Edited by: Maya M. Haidar

 

Clothing: an all-pervasive manifestation of crucial discourses of modesty, fashion, class, gender and identity, to name just a few markers of our selves. Can what we wear serve as a way to break free from societal norms? Can it also be used as a tool to perpetuate rigid categorisations in society? How do we begin to think about these social bodies that lie in our wardrobes?

In India, historical depictions of women and men in paintings and sculptures, like the black and white images of the Mauryan and Sunga (around 300 BCE) and Gupta periods (7th to 8th century), show both women and men wearing unstitched pieces of cloth. Apart from certain instances of women wearing blouses (in many parts of the country, women were bare chested), there were no clear demarcations between clothing for men and women during the Mauryan and Gupta eras. With an increasing confluence of interactions with people from different cultures—Arab, Chinese, Greek—ideas of fashion in the subcontinent changed. Indians started to wear stitched garments, and later adopted the salwaar kameez, under Mughal rule. By the 19th century, the influence of Victorian styles led to the adoption of blouses.
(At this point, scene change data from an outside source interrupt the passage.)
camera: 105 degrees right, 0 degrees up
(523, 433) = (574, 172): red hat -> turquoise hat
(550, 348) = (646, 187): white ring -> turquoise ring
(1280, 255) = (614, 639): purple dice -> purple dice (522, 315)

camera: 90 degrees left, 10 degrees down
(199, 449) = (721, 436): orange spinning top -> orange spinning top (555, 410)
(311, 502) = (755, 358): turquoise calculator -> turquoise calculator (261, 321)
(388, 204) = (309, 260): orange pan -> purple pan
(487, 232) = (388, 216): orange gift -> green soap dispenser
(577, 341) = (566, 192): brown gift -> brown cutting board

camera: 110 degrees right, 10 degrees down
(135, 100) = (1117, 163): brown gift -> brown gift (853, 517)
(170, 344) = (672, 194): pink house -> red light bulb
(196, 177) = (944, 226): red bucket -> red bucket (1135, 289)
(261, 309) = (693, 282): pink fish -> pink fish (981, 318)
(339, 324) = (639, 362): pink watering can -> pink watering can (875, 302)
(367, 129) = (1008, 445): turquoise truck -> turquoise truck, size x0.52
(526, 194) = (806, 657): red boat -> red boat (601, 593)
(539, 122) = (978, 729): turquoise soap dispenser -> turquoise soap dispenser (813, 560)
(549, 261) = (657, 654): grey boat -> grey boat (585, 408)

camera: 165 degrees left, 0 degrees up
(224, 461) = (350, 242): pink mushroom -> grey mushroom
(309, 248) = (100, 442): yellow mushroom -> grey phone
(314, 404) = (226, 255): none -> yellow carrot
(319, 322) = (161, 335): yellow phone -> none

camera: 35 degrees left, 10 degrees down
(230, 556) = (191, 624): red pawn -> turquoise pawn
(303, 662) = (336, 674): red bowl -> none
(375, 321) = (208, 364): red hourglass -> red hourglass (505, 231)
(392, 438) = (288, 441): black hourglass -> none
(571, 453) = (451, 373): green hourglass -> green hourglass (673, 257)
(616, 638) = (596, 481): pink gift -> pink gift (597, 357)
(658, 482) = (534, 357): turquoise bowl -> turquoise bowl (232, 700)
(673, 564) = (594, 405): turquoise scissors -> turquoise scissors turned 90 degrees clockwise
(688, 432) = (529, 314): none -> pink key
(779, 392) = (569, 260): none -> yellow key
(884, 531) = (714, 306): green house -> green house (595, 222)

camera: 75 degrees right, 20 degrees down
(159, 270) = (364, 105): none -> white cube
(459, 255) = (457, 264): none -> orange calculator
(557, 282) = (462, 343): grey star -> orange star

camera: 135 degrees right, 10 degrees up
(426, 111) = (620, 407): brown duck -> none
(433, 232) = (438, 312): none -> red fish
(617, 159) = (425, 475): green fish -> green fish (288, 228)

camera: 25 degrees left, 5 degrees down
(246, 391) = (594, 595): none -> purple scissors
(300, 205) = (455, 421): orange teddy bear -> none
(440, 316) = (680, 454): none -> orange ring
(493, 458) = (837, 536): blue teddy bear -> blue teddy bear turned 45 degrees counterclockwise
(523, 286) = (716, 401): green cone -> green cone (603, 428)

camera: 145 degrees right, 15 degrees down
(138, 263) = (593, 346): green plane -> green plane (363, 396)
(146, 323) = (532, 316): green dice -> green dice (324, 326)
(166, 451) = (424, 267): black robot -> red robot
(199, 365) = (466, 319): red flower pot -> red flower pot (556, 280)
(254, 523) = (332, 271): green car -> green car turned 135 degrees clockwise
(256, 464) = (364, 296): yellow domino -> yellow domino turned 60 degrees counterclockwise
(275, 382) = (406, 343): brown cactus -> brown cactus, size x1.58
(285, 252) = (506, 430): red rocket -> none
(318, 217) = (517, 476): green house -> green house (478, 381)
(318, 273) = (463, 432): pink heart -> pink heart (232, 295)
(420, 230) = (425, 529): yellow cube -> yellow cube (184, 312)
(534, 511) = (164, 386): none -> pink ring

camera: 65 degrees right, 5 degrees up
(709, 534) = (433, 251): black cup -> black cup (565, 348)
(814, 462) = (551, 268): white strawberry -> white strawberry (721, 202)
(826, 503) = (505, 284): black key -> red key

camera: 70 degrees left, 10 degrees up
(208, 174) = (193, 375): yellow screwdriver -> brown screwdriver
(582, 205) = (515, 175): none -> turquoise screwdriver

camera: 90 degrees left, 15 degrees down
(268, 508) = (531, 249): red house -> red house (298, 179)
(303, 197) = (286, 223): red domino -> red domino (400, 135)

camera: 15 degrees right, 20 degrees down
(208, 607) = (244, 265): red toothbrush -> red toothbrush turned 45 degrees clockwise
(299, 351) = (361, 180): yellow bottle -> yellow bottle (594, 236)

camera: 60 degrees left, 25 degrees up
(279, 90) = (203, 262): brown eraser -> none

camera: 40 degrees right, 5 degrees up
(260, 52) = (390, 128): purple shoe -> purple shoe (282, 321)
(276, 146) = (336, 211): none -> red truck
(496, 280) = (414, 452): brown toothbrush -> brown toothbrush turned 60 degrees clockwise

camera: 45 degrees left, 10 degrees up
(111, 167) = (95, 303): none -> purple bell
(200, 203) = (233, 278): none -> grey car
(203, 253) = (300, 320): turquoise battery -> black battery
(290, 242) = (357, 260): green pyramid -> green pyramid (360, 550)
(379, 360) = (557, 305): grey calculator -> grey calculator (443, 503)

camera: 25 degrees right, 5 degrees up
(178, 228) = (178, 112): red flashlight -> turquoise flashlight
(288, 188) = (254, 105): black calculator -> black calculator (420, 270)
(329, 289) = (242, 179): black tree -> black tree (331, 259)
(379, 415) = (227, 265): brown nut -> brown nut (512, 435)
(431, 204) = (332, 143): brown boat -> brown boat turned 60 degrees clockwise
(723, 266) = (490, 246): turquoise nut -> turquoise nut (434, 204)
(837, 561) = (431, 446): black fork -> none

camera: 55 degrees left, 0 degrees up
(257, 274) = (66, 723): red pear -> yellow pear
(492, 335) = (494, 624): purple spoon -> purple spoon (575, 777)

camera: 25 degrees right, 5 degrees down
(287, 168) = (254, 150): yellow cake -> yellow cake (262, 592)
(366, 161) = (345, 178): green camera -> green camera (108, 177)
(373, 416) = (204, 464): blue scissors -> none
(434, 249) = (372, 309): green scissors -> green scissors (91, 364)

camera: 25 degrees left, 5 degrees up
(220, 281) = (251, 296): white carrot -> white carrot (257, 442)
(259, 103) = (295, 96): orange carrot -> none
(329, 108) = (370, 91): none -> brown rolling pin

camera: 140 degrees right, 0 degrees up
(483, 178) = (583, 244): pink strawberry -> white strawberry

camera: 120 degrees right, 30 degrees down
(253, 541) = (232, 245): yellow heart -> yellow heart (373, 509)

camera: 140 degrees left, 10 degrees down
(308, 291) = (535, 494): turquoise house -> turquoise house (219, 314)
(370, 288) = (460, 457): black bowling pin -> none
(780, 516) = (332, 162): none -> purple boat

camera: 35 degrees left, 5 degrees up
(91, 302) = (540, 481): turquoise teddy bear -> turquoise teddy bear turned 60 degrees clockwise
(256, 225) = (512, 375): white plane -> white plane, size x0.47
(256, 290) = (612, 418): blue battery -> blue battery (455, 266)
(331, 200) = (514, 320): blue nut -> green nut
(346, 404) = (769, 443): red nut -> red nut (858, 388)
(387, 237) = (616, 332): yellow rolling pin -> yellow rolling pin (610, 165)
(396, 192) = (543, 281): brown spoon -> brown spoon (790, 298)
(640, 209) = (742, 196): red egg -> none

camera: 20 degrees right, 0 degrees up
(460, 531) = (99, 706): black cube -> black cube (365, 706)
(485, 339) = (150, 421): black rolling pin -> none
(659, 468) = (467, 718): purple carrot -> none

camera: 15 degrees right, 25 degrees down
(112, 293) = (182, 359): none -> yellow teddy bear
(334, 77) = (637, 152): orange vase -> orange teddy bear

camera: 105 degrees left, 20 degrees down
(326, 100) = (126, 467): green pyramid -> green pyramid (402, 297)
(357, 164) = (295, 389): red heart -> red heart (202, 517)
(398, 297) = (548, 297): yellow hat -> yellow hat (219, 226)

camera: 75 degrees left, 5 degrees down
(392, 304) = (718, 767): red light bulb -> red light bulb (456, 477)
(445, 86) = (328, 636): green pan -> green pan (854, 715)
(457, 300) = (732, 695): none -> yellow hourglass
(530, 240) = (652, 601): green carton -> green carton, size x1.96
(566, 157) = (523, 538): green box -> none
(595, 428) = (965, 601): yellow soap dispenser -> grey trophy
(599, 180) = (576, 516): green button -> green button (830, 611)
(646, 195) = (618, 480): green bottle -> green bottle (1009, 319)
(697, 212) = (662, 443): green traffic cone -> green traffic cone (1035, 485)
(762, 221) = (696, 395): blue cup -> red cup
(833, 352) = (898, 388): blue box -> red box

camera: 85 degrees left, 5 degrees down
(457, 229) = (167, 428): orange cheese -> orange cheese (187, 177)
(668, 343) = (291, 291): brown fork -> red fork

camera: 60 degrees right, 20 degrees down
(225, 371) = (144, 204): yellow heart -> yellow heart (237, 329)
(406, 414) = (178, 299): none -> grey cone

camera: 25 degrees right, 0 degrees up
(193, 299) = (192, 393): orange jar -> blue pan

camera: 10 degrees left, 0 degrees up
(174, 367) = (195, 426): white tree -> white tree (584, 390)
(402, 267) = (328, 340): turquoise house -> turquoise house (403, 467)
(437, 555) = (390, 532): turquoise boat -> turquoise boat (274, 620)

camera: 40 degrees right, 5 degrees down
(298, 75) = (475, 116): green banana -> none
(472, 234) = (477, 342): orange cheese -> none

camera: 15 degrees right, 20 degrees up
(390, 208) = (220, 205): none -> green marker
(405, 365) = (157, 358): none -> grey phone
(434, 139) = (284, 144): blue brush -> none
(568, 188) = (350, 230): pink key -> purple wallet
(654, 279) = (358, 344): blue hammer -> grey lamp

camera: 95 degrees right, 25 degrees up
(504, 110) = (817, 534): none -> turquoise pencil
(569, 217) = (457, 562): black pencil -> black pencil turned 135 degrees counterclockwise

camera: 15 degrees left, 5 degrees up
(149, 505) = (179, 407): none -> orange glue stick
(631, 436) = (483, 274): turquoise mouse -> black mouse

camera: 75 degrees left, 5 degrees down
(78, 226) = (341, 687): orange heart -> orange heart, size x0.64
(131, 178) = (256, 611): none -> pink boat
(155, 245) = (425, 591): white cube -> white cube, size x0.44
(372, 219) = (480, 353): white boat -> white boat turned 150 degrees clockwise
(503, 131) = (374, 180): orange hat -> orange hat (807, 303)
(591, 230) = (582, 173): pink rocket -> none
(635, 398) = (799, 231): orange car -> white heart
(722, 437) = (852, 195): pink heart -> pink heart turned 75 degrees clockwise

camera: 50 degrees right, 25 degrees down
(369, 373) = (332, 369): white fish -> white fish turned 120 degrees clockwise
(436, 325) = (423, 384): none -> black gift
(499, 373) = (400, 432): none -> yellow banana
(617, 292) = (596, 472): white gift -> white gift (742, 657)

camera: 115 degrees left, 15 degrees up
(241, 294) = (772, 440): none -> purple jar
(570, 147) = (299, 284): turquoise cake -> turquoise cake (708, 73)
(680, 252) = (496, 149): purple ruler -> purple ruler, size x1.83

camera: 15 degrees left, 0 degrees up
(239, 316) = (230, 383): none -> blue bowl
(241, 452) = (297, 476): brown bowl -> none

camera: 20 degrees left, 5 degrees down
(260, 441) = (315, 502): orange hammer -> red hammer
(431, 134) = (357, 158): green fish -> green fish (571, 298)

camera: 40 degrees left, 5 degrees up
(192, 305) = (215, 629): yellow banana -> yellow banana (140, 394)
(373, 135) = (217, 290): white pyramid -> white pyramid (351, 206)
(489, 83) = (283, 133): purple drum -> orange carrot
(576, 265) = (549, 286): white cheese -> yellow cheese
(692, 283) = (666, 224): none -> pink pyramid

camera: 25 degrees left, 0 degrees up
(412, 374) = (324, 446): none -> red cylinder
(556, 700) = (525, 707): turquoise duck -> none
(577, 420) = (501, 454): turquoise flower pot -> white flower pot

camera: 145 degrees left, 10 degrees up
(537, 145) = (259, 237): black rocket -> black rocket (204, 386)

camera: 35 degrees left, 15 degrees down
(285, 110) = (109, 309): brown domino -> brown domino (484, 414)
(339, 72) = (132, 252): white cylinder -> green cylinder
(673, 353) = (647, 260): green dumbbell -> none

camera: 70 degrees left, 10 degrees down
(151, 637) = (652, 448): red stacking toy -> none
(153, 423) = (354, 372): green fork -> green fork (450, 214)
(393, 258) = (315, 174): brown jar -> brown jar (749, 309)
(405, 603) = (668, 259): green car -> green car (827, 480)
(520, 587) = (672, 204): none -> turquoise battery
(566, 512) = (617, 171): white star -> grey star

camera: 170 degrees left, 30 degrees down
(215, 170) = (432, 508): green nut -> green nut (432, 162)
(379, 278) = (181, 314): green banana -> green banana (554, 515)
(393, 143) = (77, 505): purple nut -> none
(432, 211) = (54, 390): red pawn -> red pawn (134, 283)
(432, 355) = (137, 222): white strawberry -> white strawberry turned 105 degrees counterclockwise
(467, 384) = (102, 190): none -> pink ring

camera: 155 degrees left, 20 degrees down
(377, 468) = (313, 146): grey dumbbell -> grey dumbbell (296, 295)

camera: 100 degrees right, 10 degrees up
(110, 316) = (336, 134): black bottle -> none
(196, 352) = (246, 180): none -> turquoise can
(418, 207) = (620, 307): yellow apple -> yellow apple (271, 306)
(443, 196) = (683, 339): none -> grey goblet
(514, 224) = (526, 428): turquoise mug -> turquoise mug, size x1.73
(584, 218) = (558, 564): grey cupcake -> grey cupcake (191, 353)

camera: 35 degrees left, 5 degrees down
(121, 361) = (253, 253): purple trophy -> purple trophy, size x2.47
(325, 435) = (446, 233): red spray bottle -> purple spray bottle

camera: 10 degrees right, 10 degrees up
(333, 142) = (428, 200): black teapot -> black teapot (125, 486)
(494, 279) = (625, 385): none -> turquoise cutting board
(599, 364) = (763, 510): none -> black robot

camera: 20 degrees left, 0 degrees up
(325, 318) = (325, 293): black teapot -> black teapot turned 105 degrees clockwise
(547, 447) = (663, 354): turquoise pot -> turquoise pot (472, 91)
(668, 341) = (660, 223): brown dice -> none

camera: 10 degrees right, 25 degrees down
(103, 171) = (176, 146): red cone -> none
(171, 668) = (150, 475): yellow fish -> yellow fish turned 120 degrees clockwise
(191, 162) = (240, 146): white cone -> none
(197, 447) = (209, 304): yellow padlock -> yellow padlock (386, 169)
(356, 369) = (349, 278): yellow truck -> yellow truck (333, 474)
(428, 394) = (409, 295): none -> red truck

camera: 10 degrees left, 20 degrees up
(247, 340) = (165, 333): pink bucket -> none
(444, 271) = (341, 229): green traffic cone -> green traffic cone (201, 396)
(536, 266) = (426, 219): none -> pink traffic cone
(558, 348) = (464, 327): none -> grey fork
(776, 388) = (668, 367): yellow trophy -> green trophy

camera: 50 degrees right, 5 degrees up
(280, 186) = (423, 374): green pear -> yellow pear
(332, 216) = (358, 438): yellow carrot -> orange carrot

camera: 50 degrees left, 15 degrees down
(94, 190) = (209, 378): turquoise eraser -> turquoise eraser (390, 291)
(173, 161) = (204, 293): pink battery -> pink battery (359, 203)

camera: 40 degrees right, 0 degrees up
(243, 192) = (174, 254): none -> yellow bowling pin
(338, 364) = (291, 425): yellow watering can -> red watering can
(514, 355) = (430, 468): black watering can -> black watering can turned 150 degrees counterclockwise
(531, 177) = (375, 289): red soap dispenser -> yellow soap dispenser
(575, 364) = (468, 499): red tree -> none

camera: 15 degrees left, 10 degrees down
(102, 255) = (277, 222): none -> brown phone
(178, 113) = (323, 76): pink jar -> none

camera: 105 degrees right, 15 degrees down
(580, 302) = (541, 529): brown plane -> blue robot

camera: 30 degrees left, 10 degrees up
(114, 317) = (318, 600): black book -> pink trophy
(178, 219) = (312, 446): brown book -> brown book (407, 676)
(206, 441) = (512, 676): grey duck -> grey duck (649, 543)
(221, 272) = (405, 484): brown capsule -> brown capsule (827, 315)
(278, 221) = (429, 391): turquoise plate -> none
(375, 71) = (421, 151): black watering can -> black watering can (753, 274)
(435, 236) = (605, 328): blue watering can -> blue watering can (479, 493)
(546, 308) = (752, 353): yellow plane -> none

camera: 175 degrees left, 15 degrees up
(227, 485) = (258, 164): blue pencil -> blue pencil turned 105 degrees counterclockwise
These changes gradually introduced a different and rigiddly demarcated style of wearing garments for men and women.

The story proceeds until just after Independence, which saw the proliferation of Western clothing. While initially, Western clothing also had clear demarcations between male and female attire, women, over the years, began to step into men’s clothing. They broke boundaries by sporting pants, shorts, formal jackets, blazers and ties. Today, even though in many parts of the country women are still restricted from wearing non-traditional clothes and their attire heavily policed by family norms and propriety, it is a fairly common sight to see girls and women (especially the youth) in clothing that cuts across gendered categories. 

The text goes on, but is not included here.